The task force report concluded that increasing access and affordability of essential medicines was crucial for realizing MDG 8 of advancing international partnerships as well as achieving the MDGs on reducing child mortality, improving maternal health, and combating HIV/AIDS, tuberculosis, malaria, and other diseases (4).

References
1. A Forward-Looking Review to Promote An Agreed Action Agenda to Achieve the Millennium Development Goals by 2015: Report of the Secretary General (United Nations, New York, February 2010), www.un.org/ga/search/view_doc.asp?symbol=A/64/665, accessed Aug. 23, 2010.

2.Millennium Development Goals Report 2010 (United Nations, New York, June 2010), http://mdgs.un.org/unsd/mdg/Resources/Static/Products/Progress2010/MDG_Report_2010_En.pdf, accessed Aug. 23, 2010.

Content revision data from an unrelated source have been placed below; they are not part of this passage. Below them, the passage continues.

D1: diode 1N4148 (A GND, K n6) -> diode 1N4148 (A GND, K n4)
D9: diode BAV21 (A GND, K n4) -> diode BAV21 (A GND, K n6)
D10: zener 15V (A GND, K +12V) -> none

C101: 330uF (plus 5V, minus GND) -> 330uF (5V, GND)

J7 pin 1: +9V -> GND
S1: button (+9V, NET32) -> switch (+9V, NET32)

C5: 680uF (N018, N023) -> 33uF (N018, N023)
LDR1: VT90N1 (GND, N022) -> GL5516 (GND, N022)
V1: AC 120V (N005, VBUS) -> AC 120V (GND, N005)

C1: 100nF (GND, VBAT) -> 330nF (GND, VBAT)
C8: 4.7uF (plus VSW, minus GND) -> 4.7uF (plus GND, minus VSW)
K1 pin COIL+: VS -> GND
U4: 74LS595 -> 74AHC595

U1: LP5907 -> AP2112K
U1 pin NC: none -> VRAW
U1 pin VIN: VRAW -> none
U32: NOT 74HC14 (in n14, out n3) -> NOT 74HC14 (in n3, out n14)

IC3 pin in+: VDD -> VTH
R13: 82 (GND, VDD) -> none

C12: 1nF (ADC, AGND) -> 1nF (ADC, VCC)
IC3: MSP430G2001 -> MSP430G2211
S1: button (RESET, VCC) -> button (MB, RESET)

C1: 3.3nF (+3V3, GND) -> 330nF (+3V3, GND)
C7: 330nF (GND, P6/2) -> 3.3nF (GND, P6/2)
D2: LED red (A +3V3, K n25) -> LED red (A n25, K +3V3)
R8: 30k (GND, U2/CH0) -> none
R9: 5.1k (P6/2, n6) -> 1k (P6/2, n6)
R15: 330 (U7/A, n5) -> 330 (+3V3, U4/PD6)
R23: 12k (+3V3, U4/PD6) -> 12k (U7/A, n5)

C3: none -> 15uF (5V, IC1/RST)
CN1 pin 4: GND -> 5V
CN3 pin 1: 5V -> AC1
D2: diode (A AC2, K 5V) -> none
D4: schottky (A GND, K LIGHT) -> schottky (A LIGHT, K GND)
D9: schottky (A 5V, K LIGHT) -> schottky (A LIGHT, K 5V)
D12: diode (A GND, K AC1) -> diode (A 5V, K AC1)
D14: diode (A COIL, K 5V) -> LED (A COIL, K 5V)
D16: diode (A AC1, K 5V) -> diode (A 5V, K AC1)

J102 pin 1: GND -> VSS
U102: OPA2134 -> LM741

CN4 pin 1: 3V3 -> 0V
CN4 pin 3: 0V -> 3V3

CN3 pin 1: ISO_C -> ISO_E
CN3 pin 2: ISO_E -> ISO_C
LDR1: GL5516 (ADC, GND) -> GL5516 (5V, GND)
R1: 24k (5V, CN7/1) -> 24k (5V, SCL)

3. What Will It Take to Achieve the Millennium Development Goals: An International Assessment (United Nations Development Program, New York, June 2010), http://content.undp.org/go/cms-service/stream/asset/?assetid=2620072, accessed Aug. 23, 2010.

4. Millennium Development Goal 8–Strengthening the Global Partnership for Development in a Time of Crisis: MDG Gap Task Force Report 2008 (United Nations, New York, 2009), www.un.org/esa/policy/mdggap/mdg8report_engw.pdf, accessed Aug. 23, 2010.